First of all, it’s based on false premises and riddled with contradictions. It sees all relationships and interactions in terms of power, completely ignoring other important factors such as love, family, friendship, or a unifying greater good.

It also tries to be simultaneously communitarian and hyper-individualistic. You are both defined by the community of victimhood that your colour or sex places you in, but also entitled to self-define in a zillion different ways. These are hard things to keep in your mind at the same time, and cause the whole thing to fall apart upon inspection.

The second reason why woke folk will increasingly struggle from here is simple: most people just don’t buy into “white privilege”, “gender identity”, and all that jazz.

Research carried out for the launch of the Campaign for Common Sense really highlighted this: 4 in 5 felt that “you have to walk on eggshells when discussing certain topics today”, and two-thirds thought that “political correctness had made divisions in our country worse”. Also, 7 in 10 agreed that political correctness “divides society even more by pigeon-holing everyone.” PC doesn’t pass the sniff test, and people aren’t having it.

Even when respondents say they accept these ideas, it’s normally because they have down-to-earth definition in mind, not the weird versions beloved of academics and angry radicals. Don’t believe me? Ask someone in your local pub what they think it means to be “anti-racist”, and then compare it to the definition given here on Wikipedia.
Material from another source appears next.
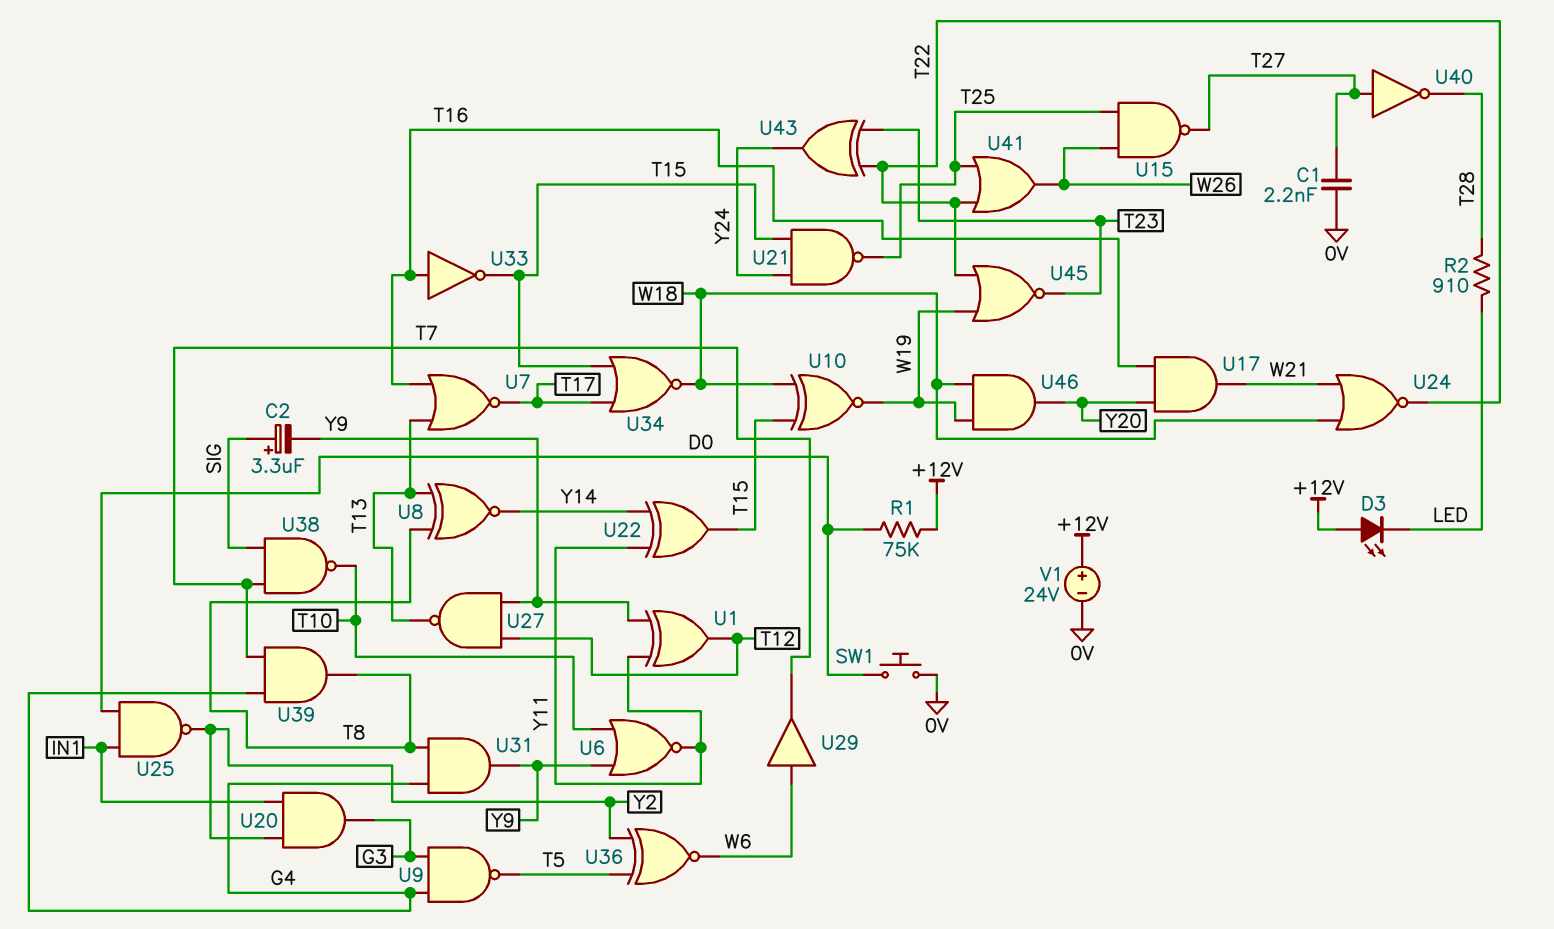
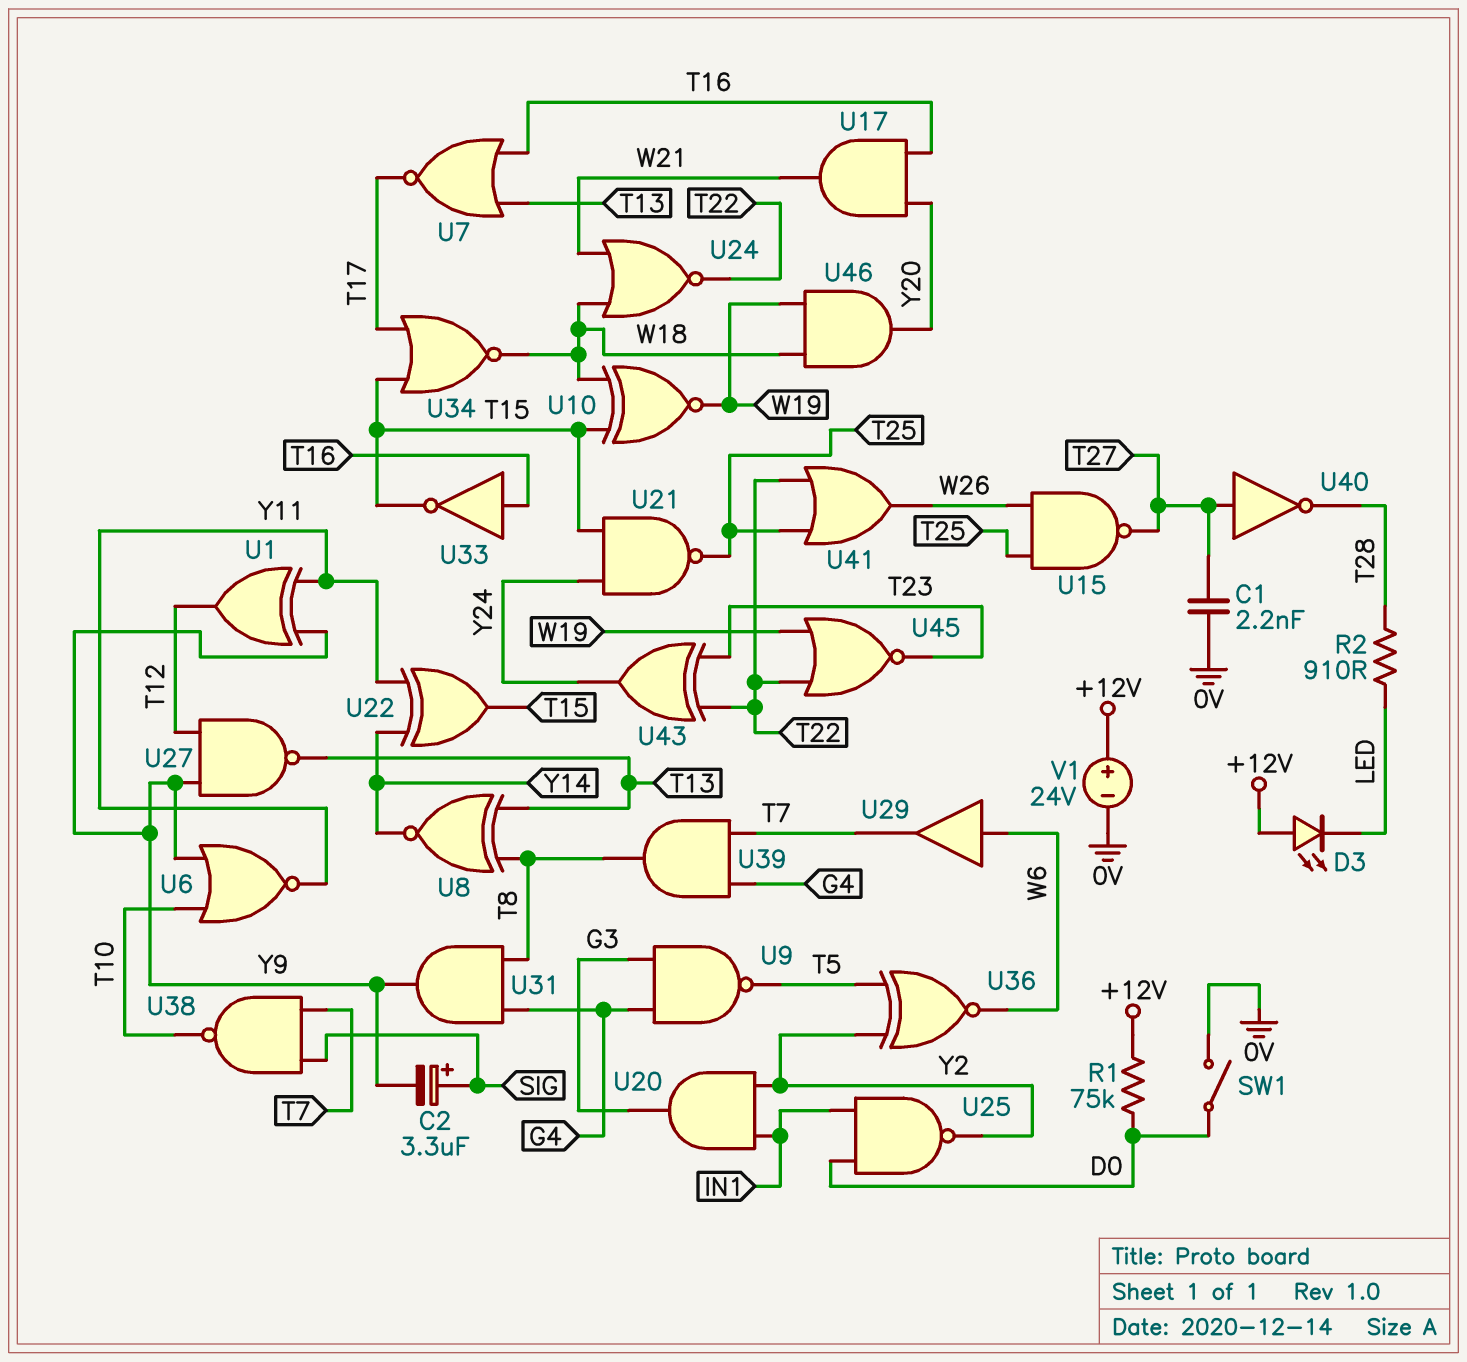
SW1: button (0V, D0) -> switch (0V, D0)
So given the illogicality & lack of acceptance, how have these ideas been able to make such an impact? It’s simple: their proponents have been clever in how they’ve spread and enforced them.

They’ve convinced parts of our elites that adopting woke mantras and policies is a way to stay in power & keep the status quo whilst appearing to be progressive and fluffy. In parallel, they’ve unleashed activists online and on the streets to scream down those who have not acquiesced, accusing them of character crimes and ending careers.

However, this leads to the third and most important reason why woke will fail. As it’s moved from campuses and online into real life, people have noticed. Like the Emperor’s new clothes, as soon as its flaws are pointed out, it becomes ridiculous. Proponents have reacted by becoming even more authoritarian and shrill. And so like every other radical movement in modern history it has overreached and started eating its own.

We saw this happen recently with trans activists pushing too hard and alienating people who might otherwise sympathise with them. In the end it just took Liz Truss to stand up in Parliament and announce that the government wasn’t proceeding with self-ID, and the bubble burst. For all but the most extreme campaigner now, the issue has kicked the bucket and shuffled off its mortal coil… It is an ex-issue.

The same is happening across a range of other issues where previously activists were shaping the agenda largely unchecked.

So woke won’t win. But we should be wary anyway.

History shows how much hurt and damage similar movements did whilst they ran their course, so the sooner we call this stuff out, the better. However it can still cause a lot of pain during its retreat. The woke elite won’t give up their power without a fight; they’ve carved out comfortable livelihoods telling the rest of us how awful we are.

The confrontation is necessary though. We’ve got real issues to be dealing with, especially given COVID, so we need to push thes eccentric and divisive ideas back to the fringe where they belong. We just need our leaders – political and otherwise – to say they won’t play these games anymore, and the bubble will burst, and everyone will win.